This article focuses on showing the operation of the control scheme using IQV, but ignores its other important property known in the literature. The dynamical equations denoted can also be used to study vehicle dynamics (e.g., coupling estimation), as shown for fully actuated vehicles in [49]. An identical possibility is not provided by the aforementioned control strategies for asymmetric vehicles, because, although the model equations can be transformed so that the accelerations are independent, e.g., in [36,42,64], the inertial couplings are only transformed (the diagonalizing method of the acceleration equations is not used). In addition, the authors of these papers did not indicate that their proposed strategies can be used to analyze vehicle dynamics, while the offered controller can be used for this purpose during the trajectory tracking task.
The algorithm developed here serves only for tracking desired trajectories, while it is not useful for path tracking.
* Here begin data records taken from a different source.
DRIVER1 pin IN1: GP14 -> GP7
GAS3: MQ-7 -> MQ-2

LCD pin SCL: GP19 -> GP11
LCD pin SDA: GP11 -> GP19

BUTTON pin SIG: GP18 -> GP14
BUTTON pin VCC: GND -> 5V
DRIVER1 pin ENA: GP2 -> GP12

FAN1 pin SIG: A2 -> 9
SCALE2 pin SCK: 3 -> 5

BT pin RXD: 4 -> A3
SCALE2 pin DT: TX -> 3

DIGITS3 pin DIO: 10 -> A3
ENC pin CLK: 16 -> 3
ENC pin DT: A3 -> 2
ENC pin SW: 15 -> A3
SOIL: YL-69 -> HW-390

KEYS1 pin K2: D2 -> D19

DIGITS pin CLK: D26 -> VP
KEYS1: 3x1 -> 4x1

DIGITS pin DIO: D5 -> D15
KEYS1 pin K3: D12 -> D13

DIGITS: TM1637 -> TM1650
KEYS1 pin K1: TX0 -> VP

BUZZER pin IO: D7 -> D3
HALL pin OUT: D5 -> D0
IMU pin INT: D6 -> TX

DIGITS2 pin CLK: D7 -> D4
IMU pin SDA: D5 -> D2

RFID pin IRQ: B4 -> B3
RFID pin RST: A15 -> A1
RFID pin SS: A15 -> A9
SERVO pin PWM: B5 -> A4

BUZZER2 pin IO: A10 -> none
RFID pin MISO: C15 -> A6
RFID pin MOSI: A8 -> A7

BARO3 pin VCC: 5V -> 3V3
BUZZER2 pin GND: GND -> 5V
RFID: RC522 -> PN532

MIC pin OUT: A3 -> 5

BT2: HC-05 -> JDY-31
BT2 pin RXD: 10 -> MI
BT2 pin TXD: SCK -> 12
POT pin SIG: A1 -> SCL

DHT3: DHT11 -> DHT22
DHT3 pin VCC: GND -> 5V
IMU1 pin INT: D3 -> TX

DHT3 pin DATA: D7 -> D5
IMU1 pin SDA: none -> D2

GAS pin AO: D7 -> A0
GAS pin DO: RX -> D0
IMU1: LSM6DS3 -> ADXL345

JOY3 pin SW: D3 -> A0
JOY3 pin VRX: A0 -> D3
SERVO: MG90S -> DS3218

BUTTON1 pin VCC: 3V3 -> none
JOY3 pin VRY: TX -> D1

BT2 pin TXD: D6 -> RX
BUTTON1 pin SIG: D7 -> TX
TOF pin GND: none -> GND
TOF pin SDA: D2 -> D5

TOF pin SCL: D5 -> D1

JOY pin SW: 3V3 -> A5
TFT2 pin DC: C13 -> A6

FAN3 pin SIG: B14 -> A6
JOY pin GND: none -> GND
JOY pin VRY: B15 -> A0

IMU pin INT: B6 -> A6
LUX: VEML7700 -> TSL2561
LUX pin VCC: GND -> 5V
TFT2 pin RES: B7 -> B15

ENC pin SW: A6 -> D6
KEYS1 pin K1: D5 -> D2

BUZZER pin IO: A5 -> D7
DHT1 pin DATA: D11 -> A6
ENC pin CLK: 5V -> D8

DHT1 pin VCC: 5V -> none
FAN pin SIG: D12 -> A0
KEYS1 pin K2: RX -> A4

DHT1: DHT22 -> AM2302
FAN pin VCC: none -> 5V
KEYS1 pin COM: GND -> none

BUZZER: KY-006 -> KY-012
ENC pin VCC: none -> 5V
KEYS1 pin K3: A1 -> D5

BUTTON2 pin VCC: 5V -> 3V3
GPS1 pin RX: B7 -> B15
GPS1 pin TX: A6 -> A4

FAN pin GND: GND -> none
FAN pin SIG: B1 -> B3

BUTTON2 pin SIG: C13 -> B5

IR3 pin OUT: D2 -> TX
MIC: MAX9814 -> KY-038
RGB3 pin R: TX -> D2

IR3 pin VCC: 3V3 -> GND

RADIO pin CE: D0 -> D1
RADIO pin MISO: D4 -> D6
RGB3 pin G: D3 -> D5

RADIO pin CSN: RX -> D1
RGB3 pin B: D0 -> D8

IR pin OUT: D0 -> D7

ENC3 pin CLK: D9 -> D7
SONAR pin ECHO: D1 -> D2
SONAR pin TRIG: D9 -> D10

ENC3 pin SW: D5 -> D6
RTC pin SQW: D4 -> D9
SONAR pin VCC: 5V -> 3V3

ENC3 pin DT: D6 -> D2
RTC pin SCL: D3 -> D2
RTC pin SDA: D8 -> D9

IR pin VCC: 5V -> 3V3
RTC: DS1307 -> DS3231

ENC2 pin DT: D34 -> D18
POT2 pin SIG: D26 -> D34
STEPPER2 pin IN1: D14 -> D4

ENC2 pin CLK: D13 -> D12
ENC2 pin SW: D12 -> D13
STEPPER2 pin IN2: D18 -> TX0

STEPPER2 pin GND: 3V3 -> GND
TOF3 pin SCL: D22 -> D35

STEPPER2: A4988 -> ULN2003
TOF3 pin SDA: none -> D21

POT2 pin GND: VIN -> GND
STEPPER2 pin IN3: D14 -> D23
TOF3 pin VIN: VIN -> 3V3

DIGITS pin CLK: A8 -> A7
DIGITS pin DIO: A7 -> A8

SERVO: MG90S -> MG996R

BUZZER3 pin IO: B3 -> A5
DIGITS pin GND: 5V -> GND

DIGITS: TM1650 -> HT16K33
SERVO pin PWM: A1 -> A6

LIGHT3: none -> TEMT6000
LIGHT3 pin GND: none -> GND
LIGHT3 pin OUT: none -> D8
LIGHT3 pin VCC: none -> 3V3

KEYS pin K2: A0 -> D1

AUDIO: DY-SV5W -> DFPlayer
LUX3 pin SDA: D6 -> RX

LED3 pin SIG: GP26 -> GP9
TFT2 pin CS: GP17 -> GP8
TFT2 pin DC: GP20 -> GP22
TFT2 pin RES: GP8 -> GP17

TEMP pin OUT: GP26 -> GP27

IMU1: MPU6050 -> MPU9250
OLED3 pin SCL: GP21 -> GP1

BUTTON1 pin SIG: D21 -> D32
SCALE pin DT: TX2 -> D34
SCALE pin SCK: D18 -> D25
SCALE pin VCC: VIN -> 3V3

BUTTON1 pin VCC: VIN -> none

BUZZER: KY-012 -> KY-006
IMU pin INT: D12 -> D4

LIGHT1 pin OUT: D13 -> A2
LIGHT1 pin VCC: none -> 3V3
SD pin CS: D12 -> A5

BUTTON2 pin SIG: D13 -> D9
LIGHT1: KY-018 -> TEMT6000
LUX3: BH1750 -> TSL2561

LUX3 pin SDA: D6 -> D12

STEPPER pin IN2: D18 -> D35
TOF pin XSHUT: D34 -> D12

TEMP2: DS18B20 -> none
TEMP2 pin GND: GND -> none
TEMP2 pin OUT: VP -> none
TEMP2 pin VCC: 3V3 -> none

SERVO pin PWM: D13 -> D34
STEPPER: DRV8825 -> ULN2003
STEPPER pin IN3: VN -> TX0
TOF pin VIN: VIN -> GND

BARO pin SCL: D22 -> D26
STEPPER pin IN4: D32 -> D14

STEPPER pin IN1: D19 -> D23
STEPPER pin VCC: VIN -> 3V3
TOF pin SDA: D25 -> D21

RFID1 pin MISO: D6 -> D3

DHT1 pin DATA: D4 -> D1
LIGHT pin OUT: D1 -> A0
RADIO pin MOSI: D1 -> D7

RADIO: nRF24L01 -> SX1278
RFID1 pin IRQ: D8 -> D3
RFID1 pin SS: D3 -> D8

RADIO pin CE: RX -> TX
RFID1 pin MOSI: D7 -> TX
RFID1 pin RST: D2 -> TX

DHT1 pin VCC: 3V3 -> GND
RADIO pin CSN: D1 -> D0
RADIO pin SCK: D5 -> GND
For this reason, the results obtained using it cannot be compared with the performance of the control schemes considered in [1,2,3]. In contrast, the control strategy proposed in [42] would be suitable for such comparisons because it is more universal than the algorithm presented in this paper and is suitable for following the path.
Thus, it is possible to point out some advantages that result from using the proposed algorithm with IQV:
  • It can be applied to asymmetric vehicles, and thereby to a dynamic model more realistic than the model with a diagonal inertia matrix;
  • Selection of controller parameters is intuitive and does not require any additional search methods (this can be explained by the fact that the dynamic parameters are already included in the algorithm, which makes it easier to select the controller parameters);
  • In contrast to the usually used algorithms, it gives a potential possibility to estimate the effect of couplings on the vehicle behavior in motion (this is possible because after the velocity transformation one can obtain additional information hidden in the symmetric inertia matrix, but this issue, however, was not the subject of this paper);
  • This is also an extension of the IQV control concept for underatuated vehicles with 3 DOF (since for fully activated marine vehicles there are algorithms for up to 6 DOF, such as, e.g., in [49]).

7. Conclusions

In this paper a trajectory tracking problem for underactuated underwater vehicles moving horizontally using some inertial quasi-velocities is considered. The control scheme consists of a backstepping technique along with integral sliding mode control with IQV consideration. These quasi-velocities, resulting from the transformation of the equations of motion in velocity space, are crucial to the control process because the other methods have already been used many times. The feature that distinguishes the developed control scheme from others based on a combination of the aforementioned methods is the fact that the model parameters are used in the dynamic controller and thus the dynamic couplings. This is not just the well-known kinematic transformation because, as a result of the decomposition of the inertia matrix, the obtained IQV contain both kinematic and dynamic parameters. The stability analysis conducted in the sense of Lyapunov showed the feasibility and limitations in the applicability of the presented algorithm.
Simulations were carried out taking into account the actual thrusters and velocity limits of the selected vehicles. The obtained numerical results, obtained for two vehicles with different dynamics, show that the proposed tracking control algorithm can effectively guide underwater vehicles to the desired trajectory and is robust to perturbations of model parameters and selected external disturbances functions. In addition, it is found that the proposed algorithm achieves better control performance than the chosen control scheme in tracking the trajectory of an underwater vehicle moving in the horizontal plane, given the assumed operational conditions.
Based on the results obtained (theoretical analysis and simulation results), it can be concluded that the transformation of variables alone does not guarantee effective performance under different conditions, but should be incorporated into a control scheme that guarantees the expected performance. In turn, the transformation of variables should either improve this performance under certain criteria, or give some insight into the dynamics of the vehicle being regulated.
Some comments are also made on the proposed algorithm using IQV in comparison with other control schemes. Further work may extend the results obtained to other vehicles, as the developed approach can also be applied to other types of underactuated systems for which it is possible to describe the dynamics using a symmetric inertia matrix.

Funding

The work was supported by Poznan University of Technology Grant No. 0211/SBAD/0122.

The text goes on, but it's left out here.